What is known and what is new?

• Observational studies have found that the use of beta-blockers (BBs) affects the risk of developing multiple types of cancer. Many previous studies have suggested that β-adrenergic signaling is associated with lung cancer.

• The causal relationship between the use of BBs and the risk of developing lung cancer is not clear.

What is the implication, and what should change now?
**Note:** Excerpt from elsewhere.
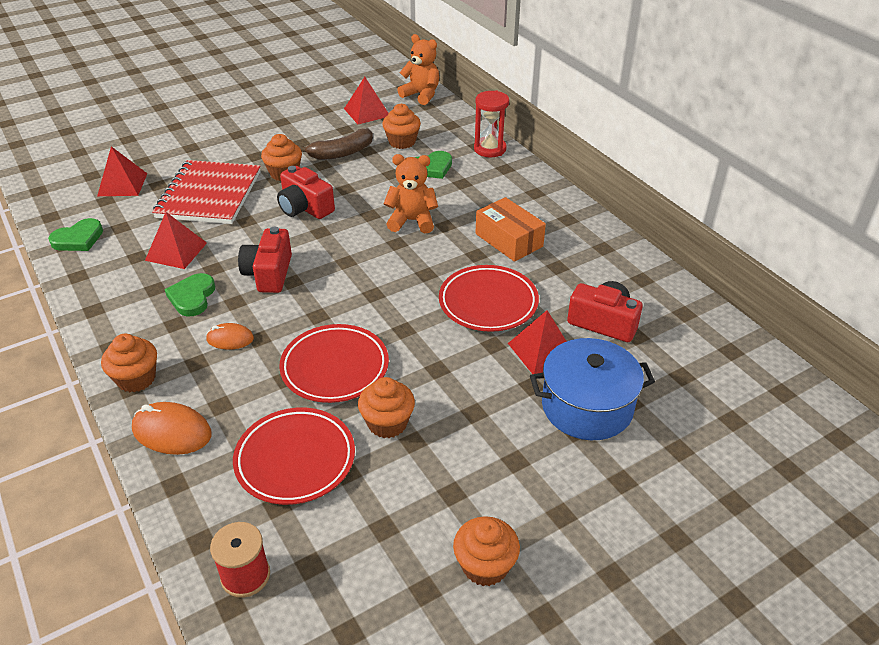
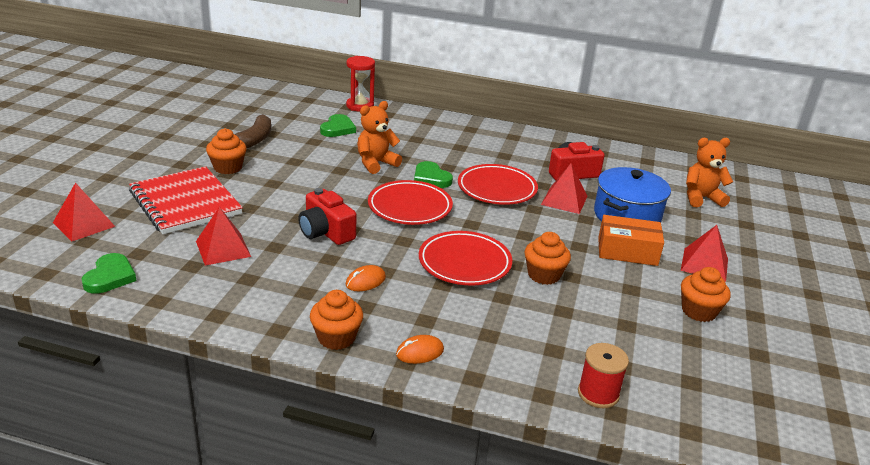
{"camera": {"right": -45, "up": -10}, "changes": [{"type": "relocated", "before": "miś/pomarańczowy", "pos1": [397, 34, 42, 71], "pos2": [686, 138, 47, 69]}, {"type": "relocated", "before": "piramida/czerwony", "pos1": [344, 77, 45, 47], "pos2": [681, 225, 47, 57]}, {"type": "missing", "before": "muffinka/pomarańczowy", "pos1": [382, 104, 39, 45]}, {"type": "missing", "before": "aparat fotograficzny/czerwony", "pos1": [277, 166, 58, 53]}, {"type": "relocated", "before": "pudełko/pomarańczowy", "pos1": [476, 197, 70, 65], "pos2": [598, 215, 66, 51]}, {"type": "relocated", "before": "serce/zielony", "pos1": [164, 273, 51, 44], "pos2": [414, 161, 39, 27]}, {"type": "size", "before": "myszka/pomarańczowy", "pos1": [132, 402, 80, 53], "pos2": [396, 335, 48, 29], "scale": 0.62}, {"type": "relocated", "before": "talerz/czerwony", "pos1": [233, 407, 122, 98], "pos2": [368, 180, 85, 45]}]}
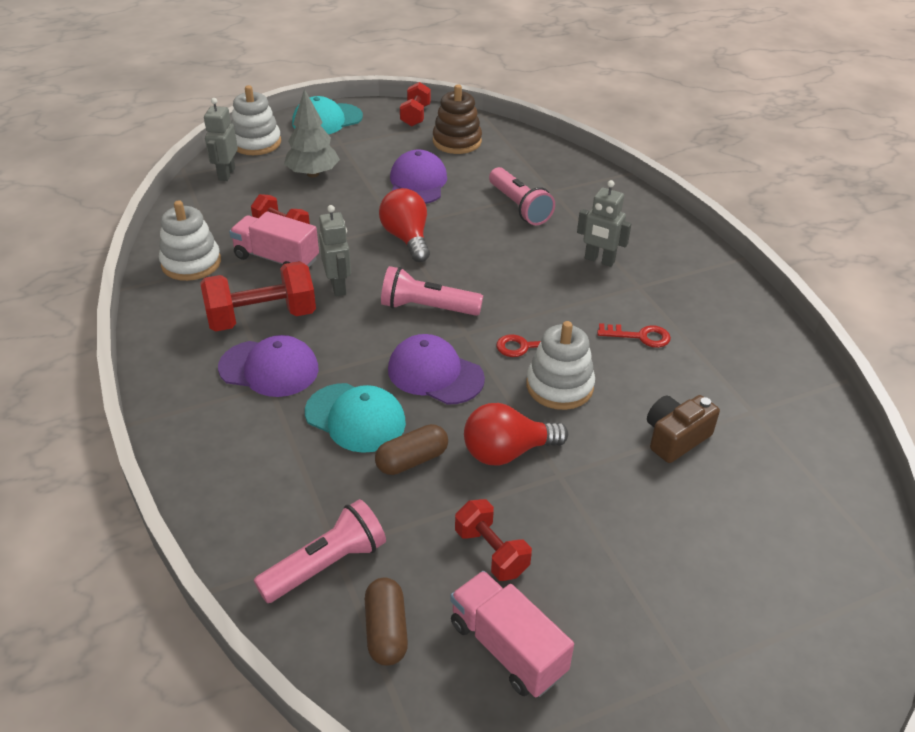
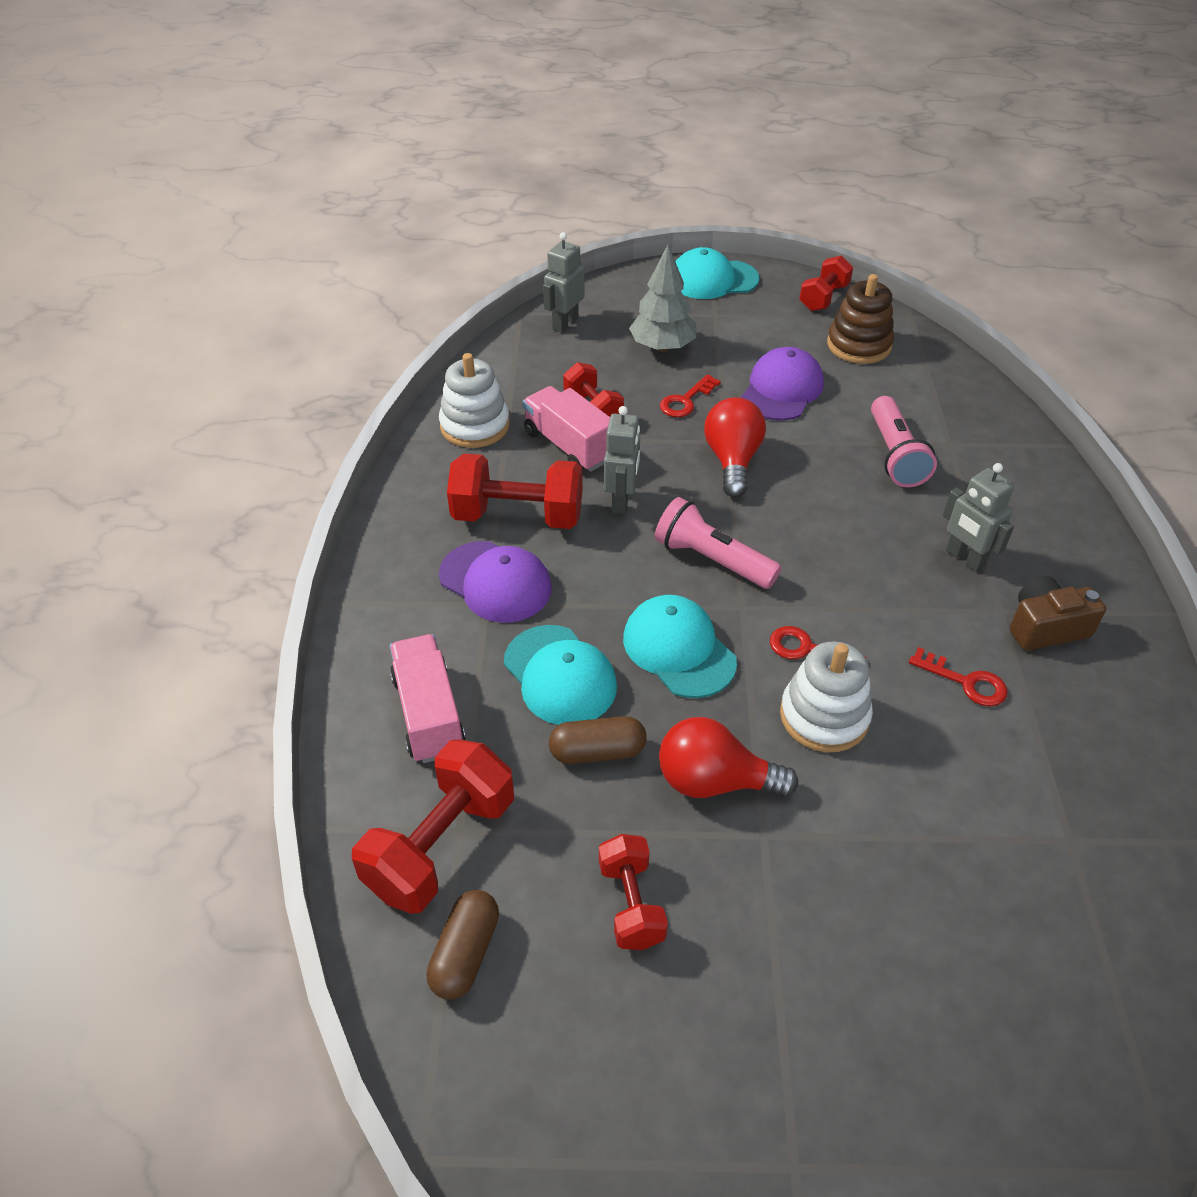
{"camera": {"right": 25, "up": 5}, "changes": [{"type": "missing", "before": "zabawka nakładanka/biały", "pos1": [231, 85, 50, 70]}, {"type": "colour", "before": "czapka/fioletowy", "after": "czapka/turkusowy", "pos1": [388, 334, 97, 71], "pos2": [623, 595, 114, 103]}, {"type": "relocated", "before": "aparat fotograficzny/brązowy", "pos1": [647, 395, 73, 68], "pos2": [1010, 576, 96, 74]}, {"type": "exchanged", "before": "latarka/różowy", "after": "hantel/czerwony", "pos1": [253, 499, 133, 104], "pos2": [352, 739, 162, 175]}, {"type": "relocated", "before": "ciężarówka/różowy", "pos1": [450, 571, 124, 127], "pos2": [390, 634, 76, 129]}, {"type": "appeared", "after": "klucz/czerwony", "pos2": [660, 374, 61, 43]}]}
• The intake of BBs may potentially serve as a preventive medication to assist clinical professionals in treating patients with lung cancer.


Introduction

Lung cancer, with an 11.4% of diagnosed incidence and 18.0% of mortality among the total of cancer deaths, was supposed to be the second most commonly diagnosed cancer (1). Although the treatment of lung cancer has been changing with each passing day and emergence of immunotherapy has offered the hope to cure lung cancer permanently, the 5-year survival rate of lung cancer remains low. Hence, the prevention of lung cancer is exceedingly significant, especially to know about the risks and precautions from the aspects of epidemiology and bioinformatics, including cigarette smoking, environmental pollution and pressure (2,3).
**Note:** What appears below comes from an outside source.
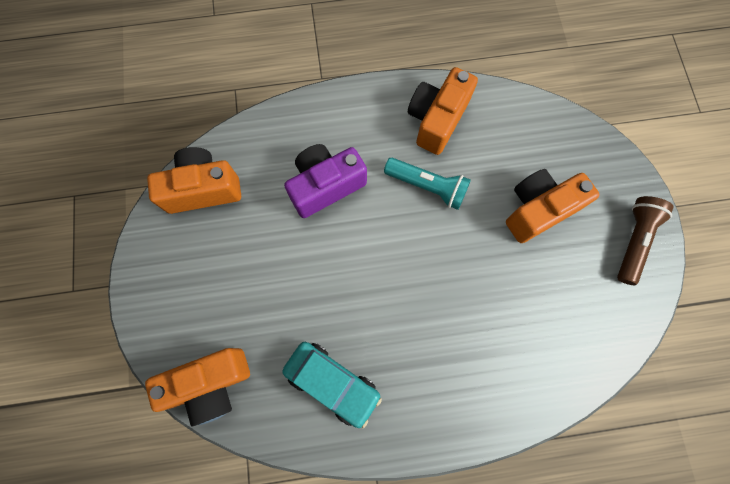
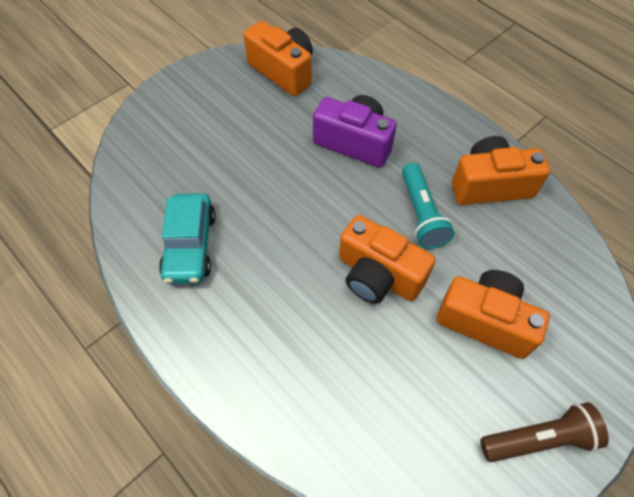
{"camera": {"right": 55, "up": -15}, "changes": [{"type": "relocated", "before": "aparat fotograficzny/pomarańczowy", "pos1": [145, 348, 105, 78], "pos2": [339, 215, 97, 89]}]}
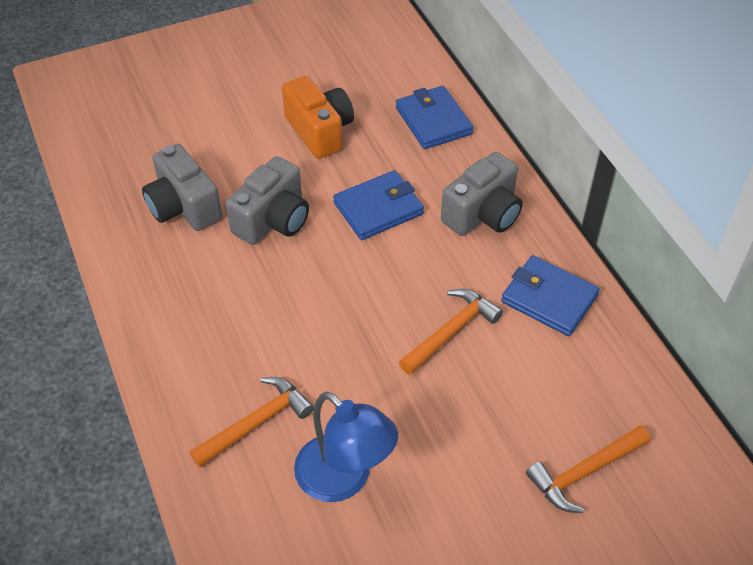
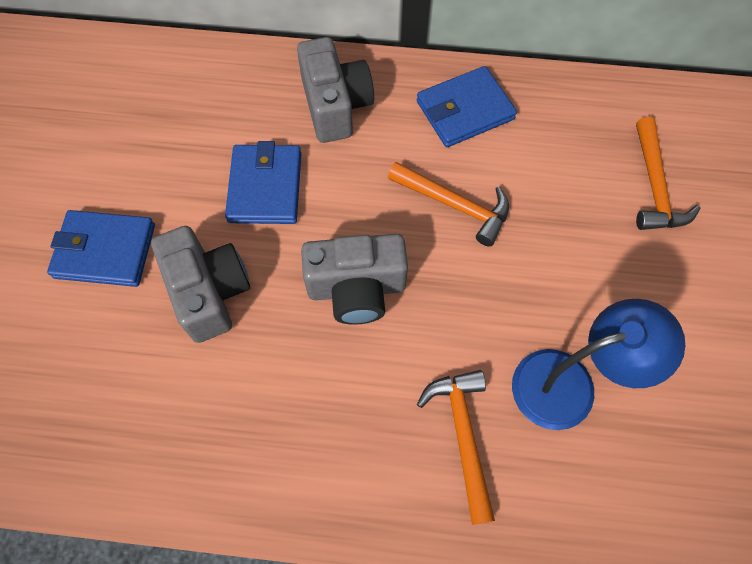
{"camera": {"right": -60, "up": 15}, "changes": [{"type": "missing", "before": "aparat fotograficzny/pomarańczowy", "pos1": [282, 76, 72, 83]}, {"type": "relocated", "before": "portfel/niebieski", "pos1": [396, 86, 78, 63], "pos2": [47, 210, 108, 77]}, {"type": "relocated", "before": "aparat fotograficzny/szary", "pos1": [142, 144, 80, 87], "pos2": [301, 234, 107, 91]}, {"type": "spun", "before": "młotek/pomarańczowy", "pos1": [399, 289, 104, 86], "pos2": [388, 162, 121, 85], "turn": 135}]}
Beta-blockers (BBs) are commonly used in the treatment of many cardiovascular diseases (4). It is implicated in recent studies that beta-adrenergic receptor (β-AR) acts as a significant mediator in the growth and/or invasiveness of many malignancies, that is, it could promote tumorigenesis and cancer metastasis (5,6), and enhance suppressive immunity (7); these exciting discoveries of BBs have inspired a new round of research boom. A nested case-control study provided by Saad et al. (8) suggested that long-standing use of BBs seems to relate to reduce the risk of pancreatic cancer. Thiele et al. (9) proved that non-selective BBs may play a preventive role on cirrhosis patients who would probably suffer from hepatocellular carcinoma in a meta-analysis. However, whether BBs-taken can decrease the risk of lung cancer remains controversial and inconsistent in epidemiological studies.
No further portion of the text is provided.